Shortly before Christmas, Russia’s head of state promises an expansion of social benefits. Pensioners and low-income earners in particular should benefit. On television he speaks of “objective difficulties” in the current year. Hopes rest on China.

Russian President Vladimir Putin has promised the population higher wages and pensions, regardless of Western sanctions and the Ukraine war. In a televised speech, he announced that Russia would expand economic ties with partners in Asia, Africa and South America to counter the West’s attempt to isolate it economically. Obstacles in logistics and finance are to be dismantled. More natural gas will be sold to “the East” and a distribution center will be set up in Turkey, Putin said. This will determine natural gas prices for Europe with the help of an electronic platform.

“Despite the objective difficulties of the current year, we will achieve positive results in the fight against poverty,” Putin said. This development must be continued in the coming year. The minimum wage must rise faster than inflation. Putin admitted that the economy is likely to shrink by 2.5 percent this year. For the coming years, however, he promised an increase in natural gas sales to China. With the help of new pipeline projects, the corresponding annual volume should increase to 88 billion cubic meters by 2030. Last year it was ten billion cubic meters.

In a later televised meeting with authorities, Putin also announced that government construction subsidies would be extended by 18 months until July 2024. The preferential interest rate will rise from seven to eight percent, but families with at least two children should receive six percent. According to an index by the financial service provider Banki.ru, the annual mortgage interest rate in Russia is just under 10.5 percent. Putin proposed an interest rate of two percent for the four regions in Ukraine declared by Russia as its own territory – the “new territories” in official parlance.
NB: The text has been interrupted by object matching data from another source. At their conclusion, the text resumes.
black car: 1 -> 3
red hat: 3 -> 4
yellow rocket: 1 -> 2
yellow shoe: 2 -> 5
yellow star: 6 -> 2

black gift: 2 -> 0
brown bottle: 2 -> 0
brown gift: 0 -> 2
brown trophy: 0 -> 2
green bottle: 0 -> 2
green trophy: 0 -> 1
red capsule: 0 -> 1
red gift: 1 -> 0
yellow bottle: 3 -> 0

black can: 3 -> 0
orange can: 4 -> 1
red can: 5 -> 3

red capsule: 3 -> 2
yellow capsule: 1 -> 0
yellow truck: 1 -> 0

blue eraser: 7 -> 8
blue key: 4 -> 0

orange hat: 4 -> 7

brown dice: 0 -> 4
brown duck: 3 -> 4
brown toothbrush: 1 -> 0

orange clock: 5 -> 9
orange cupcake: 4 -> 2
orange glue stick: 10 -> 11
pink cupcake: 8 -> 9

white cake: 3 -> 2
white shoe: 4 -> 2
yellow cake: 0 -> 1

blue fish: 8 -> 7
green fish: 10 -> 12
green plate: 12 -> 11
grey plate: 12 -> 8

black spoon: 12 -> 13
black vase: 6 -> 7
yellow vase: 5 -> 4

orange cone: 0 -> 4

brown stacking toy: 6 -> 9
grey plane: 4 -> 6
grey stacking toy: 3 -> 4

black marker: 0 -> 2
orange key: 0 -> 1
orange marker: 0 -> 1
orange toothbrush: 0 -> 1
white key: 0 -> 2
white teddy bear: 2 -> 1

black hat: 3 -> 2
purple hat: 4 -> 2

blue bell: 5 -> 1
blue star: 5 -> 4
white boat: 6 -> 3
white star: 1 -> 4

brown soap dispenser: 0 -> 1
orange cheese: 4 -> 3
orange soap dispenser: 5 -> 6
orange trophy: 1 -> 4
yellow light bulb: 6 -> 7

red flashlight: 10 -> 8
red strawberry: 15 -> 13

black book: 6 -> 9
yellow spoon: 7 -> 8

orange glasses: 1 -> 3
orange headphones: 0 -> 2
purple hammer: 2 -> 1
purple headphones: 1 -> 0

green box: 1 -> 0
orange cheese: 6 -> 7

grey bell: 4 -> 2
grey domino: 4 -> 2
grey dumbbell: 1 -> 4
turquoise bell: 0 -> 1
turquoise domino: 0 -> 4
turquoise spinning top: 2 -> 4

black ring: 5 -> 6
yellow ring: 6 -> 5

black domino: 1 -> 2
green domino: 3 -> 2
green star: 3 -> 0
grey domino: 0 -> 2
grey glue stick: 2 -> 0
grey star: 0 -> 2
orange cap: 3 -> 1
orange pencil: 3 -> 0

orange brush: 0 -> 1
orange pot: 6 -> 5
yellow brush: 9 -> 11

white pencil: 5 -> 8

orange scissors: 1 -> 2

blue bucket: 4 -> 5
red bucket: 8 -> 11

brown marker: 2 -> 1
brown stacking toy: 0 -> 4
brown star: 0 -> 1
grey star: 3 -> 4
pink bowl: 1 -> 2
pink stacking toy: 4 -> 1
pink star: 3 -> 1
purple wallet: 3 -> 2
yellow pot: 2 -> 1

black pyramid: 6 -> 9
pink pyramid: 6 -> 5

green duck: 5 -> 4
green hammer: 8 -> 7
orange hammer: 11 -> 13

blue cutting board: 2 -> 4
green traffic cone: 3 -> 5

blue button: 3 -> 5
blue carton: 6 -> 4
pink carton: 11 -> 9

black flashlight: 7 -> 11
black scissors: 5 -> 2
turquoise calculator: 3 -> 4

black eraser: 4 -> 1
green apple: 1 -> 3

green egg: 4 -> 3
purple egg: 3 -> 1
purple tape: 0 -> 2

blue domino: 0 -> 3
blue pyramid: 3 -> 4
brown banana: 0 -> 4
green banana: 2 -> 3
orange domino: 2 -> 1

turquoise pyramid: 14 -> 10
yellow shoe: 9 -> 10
Experts had warned that the end of government support could hit the Russian construction sector massively. This is already heavily burdened by the partial mobilization in September and the resulting lack of workers as well as a general decline in demand. According to earlier reports, Russia intends to spend almost a third of its budget on defense and internal security in the coming year. Funds for education, health care and roads, on the other hand, are to be cut.